The Alberta government will consider changes to its human rights law to give parents more control over what their children will be taught in school, according to a Calgary Sun report.
"Though there is some coverage of this issue under existing rules governing schools, the decision of parents would now be recognized as a fundamental human right," the report explained.
"Parents would be given the opportunity to opt their kids out of instruction surrounding human sexuality, sexual orientation and other lessons counter to a family’s religious convictions."
Though Lindsay Blackett, the Minister of Culture and Community Spirit and responsible for human-rights changes, would not comment on what changes will be discussed in the legislature beginning in April, he did say that, "When we ran as a party in the last election we ran on family values, we ran on families and communities. That’s what the premier led the last election on, and won."
"As a government we talk about safe communities and all the members who make up that.
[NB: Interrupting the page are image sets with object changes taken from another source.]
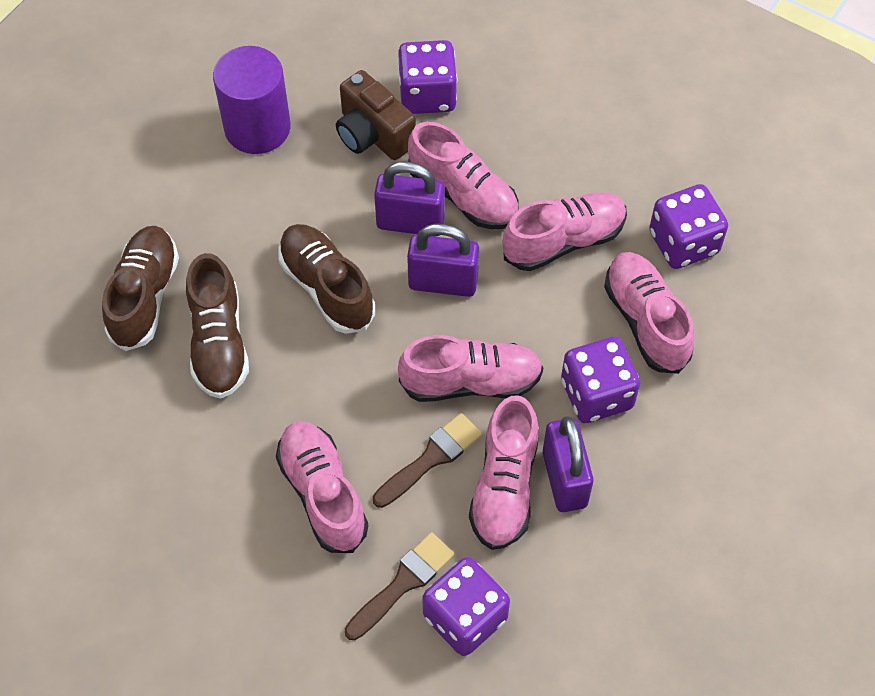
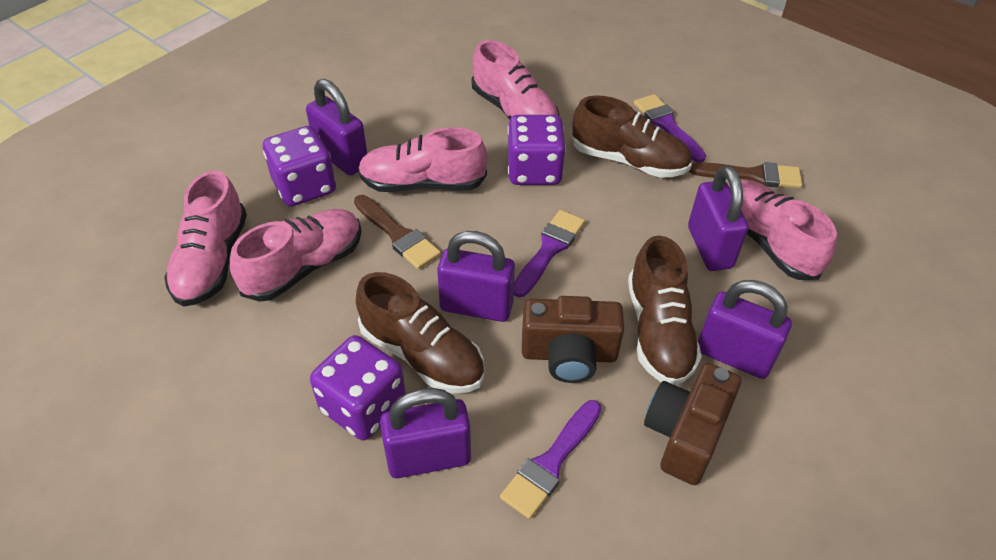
brown camera: 1 -> 2
pink shoe: 6 -> 5
purple brush: 0 -> 3
purple cylinder: 1 -> 0
purple dice: 4 -> 3
purple padlock: 3 -> 5

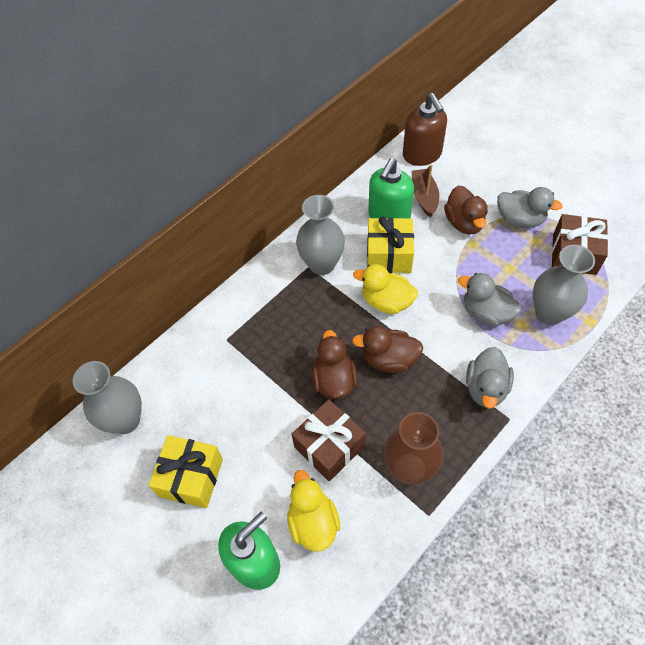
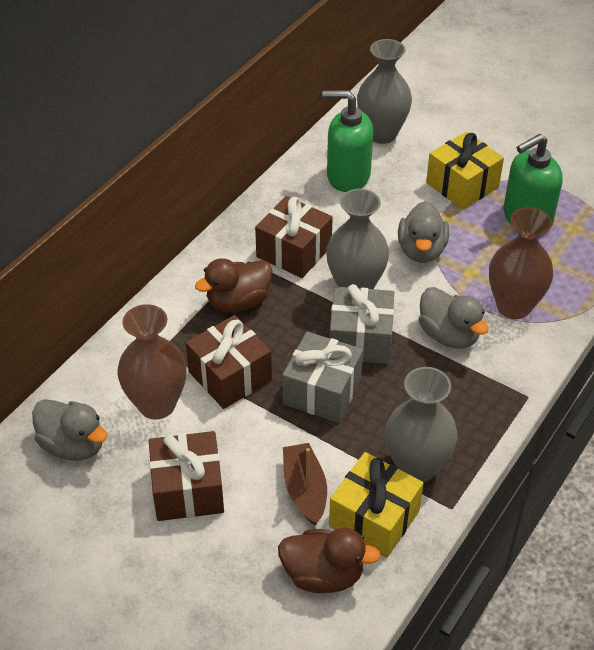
brown duck: 3 -> 2
brown gift: 2 -> 3
brown soap dispenser: 1 -> 0
brown vase: 1 -> 2
grey gift: 0 -> 2
yellow duck: 2 -> 0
At the core, it has to be parents in the household," Blackett said.
Consideration is being given to bring Alberta’s laws concerning parental rights into alignment with the United Nations Declaration of Human Rights, which says "parents have a prior right to choose the kind of education that shall be given to their children."
"The human rights stuff has been neglected for 12 years because people were too afraid to tackle the issue," Blackett told Sun News. "But if you take a common-sensical approach and think what it means to your family and your community and look through that lens, the decisions are real easy to make."